My employer, Grand Rapids Community College, is one of two schools taking part in a pilot program being offered by the Follett Corporation (the entity the college outsourced its bookstore services to several years ago) to rent textbooks to students as opposed to forcing students to buy them, which could result in a savings of over 40% in some cases.
It’s likely Follett is being forced into this position by online services like Chegg.com which offer textbook rental and are quickly gaining popularity.
Given how much dissatisfaction there is out there with textbook prices, I’m amazed this didn’t happen sooner (though the used textbook market and meta-search engines like BigWords.com have helped keep text prices lower). That same dissatisfaction could provide the momentum that gets the open source textbook movement going.
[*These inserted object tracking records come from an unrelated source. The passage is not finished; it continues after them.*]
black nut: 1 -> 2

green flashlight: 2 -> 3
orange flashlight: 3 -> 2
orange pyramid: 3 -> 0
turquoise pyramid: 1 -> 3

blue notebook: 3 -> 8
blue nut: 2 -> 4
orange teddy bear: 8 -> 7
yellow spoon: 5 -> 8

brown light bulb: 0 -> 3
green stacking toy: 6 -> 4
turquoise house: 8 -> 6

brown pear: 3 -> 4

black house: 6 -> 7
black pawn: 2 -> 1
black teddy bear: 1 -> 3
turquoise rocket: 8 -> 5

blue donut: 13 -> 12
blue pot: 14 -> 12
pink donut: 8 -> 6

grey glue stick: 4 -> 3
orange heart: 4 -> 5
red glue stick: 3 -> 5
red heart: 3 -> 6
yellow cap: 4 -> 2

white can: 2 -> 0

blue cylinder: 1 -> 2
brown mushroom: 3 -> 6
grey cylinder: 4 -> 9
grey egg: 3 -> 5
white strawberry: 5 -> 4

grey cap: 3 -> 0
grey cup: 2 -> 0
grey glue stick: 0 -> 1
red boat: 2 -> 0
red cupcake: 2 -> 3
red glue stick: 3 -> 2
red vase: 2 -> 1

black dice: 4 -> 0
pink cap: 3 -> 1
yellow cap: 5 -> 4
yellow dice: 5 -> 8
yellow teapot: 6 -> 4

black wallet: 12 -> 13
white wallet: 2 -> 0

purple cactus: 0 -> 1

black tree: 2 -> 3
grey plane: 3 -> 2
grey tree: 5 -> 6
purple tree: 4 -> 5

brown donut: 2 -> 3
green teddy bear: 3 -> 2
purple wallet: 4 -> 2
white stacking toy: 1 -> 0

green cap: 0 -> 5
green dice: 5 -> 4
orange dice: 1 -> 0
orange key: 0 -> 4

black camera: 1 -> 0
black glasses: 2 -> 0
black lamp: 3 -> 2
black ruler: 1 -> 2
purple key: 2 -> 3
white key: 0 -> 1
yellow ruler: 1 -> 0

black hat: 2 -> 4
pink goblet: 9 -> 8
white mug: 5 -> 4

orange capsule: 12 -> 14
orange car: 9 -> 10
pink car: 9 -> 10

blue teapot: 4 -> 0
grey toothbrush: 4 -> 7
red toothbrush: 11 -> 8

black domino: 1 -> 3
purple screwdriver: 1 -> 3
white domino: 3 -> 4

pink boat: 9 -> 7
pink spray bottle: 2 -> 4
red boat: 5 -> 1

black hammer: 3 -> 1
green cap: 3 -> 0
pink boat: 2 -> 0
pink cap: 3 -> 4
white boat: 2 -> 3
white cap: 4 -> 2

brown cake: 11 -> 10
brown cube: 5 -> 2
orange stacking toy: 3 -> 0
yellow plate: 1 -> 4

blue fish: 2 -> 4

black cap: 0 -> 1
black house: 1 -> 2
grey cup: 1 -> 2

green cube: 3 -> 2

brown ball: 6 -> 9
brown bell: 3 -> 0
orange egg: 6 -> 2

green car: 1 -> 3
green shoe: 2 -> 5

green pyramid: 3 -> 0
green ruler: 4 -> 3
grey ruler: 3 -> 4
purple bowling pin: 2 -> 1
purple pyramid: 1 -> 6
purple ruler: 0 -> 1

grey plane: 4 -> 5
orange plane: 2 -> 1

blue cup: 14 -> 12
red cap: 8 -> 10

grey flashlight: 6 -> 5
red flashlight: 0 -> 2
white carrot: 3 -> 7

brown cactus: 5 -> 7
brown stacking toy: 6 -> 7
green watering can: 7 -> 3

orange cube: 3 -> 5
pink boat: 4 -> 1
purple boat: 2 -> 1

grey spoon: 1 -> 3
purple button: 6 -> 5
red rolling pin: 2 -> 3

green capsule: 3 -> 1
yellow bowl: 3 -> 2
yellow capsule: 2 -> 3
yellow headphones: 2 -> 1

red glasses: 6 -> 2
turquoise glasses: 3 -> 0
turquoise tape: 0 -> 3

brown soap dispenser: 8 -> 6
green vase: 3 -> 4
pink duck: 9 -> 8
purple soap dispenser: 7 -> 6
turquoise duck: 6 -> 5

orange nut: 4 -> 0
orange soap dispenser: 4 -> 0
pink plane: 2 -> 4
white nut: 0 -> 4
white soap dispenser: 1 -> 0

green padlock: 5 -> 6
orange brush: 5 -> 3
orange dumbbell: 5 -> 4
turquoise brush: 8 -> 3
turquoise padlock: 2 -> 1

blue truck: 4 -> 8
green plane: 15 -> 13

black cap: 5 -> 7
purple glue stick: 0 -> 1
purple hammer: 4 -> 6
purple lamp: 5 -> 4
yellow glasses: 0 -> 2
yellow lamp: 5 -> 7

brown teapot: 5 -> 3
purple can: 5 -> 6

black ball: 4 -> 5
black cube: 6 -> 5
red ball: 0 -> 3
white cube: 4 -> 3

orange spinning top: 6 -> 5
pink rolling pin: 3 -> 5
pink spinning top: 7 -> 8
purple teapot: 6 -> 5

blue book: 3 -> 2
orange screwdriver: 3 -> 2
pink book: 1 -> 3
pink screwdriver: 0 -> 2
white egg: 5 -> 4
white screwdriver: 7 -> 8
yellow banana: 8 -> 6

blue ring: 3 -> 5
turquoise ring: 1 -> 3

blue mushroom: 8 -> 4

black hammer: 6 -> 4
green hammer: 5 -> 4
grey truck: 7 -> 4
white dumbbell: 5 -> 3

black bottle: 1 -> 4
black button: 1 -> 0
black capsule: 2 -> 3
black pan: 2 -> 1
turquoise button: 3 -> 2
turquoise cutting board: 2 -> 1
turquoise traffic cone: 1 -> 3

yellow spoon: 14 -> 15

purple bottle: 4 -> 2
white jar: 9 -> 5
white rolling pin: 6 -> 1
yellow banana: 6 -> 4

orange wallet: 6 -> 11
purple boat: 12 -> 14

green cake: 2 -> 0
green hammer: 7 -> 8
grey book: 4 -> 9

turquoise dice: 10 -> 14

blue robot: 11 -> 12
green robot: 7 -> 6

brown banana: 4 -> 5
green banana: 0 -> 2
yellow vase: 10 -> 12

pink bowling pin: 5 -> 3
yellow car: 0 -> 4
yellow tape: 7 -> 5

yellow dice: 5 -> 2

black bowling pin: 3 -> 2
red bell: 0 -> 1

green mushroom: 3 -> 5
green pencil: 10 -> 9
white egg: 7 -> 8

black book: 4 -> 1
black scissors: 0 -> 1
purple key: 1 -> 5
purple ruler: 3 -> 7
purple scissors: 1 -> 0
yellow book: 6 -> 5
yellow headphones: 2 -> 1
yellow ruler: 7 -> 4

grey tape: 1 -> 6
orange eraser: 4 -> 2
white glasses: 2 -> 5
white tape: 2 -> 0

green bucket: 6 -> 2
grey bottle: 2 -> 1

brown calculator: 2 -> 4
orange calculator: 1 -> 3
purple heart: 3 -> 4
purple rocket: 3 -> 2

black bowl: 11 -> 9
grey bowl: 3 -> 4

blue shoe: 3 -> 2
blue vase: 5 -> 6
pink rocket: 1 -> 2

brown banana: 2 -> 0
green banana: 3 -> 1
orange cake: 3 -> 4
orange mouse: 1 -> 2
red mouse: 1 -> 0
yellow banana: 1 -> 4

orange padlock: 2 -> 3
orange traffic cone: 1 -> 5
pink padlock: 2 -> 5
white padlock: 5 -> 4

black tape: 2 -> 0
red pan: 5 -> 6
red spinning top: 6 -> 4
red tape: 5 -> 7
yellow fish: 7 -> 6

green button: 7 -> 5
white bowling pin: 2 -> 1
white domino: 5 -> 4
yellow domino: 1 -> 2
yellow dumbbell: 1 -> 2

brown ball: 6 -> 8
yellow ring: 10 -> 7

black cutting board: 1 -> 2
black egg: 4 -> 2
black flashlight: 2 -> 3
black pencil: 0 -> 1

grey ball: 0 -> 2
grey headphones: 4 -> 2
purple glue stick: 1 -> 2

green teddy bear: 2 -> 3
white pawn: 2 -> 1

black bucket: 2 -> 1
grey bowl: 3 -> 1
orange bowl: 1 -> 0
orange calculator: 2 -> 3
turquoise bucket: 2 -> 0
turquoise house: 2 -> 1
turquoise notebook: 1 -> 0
It’s an uphill battle (as California is finding out), but if academics could agree on a universal platform upon which to develop them, open source textbooks could be the future. Think of it: a world where everyone has access to free textbooks created by the brightest minds from around the world on any given topic and proofed by thousands of pairs of eyes. If published on a flexible base (like XML), they could be turned into digital texts (or students could pay a third party to print a copy for them), they could be readily turned into versions for students with disabilities (braille or audio), pushed out to mobile devices, or incorporated into enterprise course management systems like Blackboard.
Interestingly enough I don’t think traditional textbook publishers have to disappear in an open source model. They could sustain themselves by focusing on the ancillary textbook material for faculty: translation services, banks of test questions, suggested classroom activities, exercises, multimedia teaching aids, video game modules, etc. – the opportunities are limitless.